In response to DNA double strand breaks, such as occurs as a result of ionizing radiation, the nuclear localization of FH allows it to bind to the variant histone, H2A.Z, at regions of the breaks. The association of FH with histone H2A.Z is dependent on FH being phosphorylated on a threonine residue (T236) by the DNA-dependent protein kinase, DNA-PK. DNA-PK is encoded by the PRKDC gene. The association of FH with H2A.Z results in localized production of fumarate. This locally produced fumarate inhibits the activity of a lysine demethylase of the KDM2 family, specifically KDM2B. The inhibition of KDM2B by fumarate leads to accumulation of dimethylated histone H3 on lysine 36, designated H3K36me2. The dimethylated H3 promotes the accumulation of DNA-PK at regions of double strand breaks facilitating the process of non-homologous end joining (NHEJ) DNA repair.

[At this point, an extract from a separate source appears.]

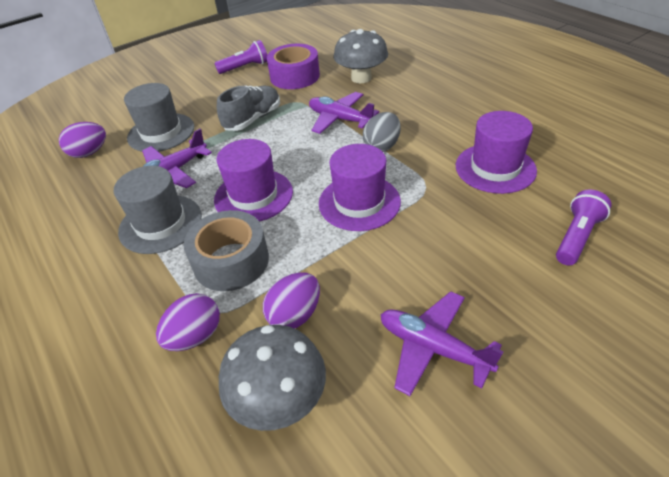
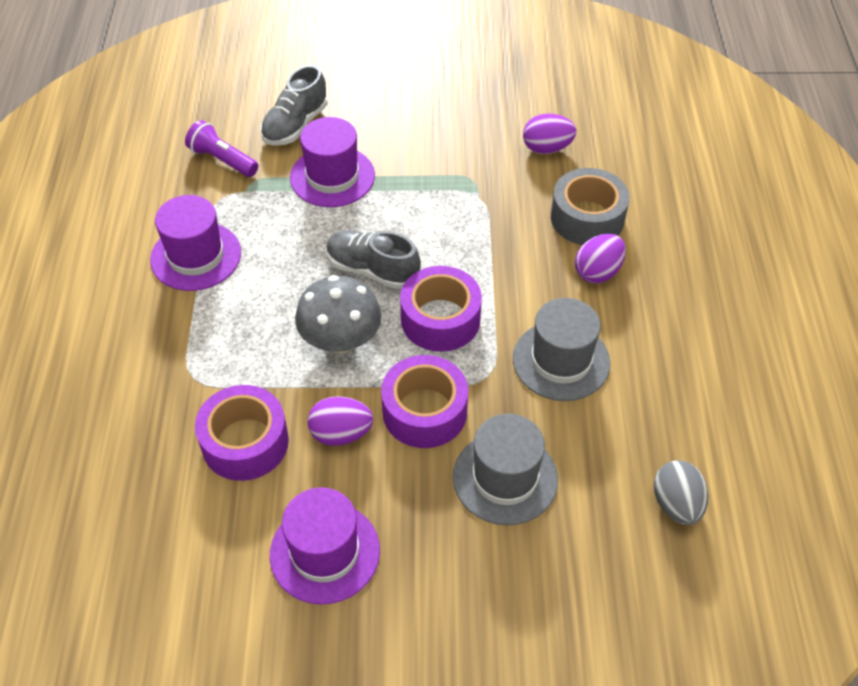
grey mushroom: 2 -> 1
grey shoe: 1 -> 2
purple flashlight: 2 -> 1
purple plane: 3 -> 0
purple tape: 1 -> 3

Malate Dehydrogenase (MDH):
Mitochondrial malate dehydrogenase (MDH) catalyzes the “final” reaction of the TCA cycle. L-malate is the specific substrate for MDH. The forward reaction of the cycle, the oxidation of malate, yields oxaloacetate (OAA). In the forward direction the reaction has a standard free energy of about +7 kcal/mol, indicating the very unfavorable nature of the forward direction. As noted earlier, the citrate synthase reaction that condenses oxaloacetate with acetyl-CoA has a standard free energy of about –8 kcal/mol and is responsible for pulling the MDH reaction in the forward direction. The overall change in standard free energy change of the MDH reaction is about –1 kcal/mol (–4.2 kJ/mol) for the conversion of malate to oxaloacetate.
There are two malate dehydrogenases in humans encoded by two different genes. Both forms of the enzyme are required for the operation of the malate-aspartate shuttle. The cytosolic form of MDH is encoded by the MDH1 gene and the mitochondrial version is encoded by the MDH2 gene.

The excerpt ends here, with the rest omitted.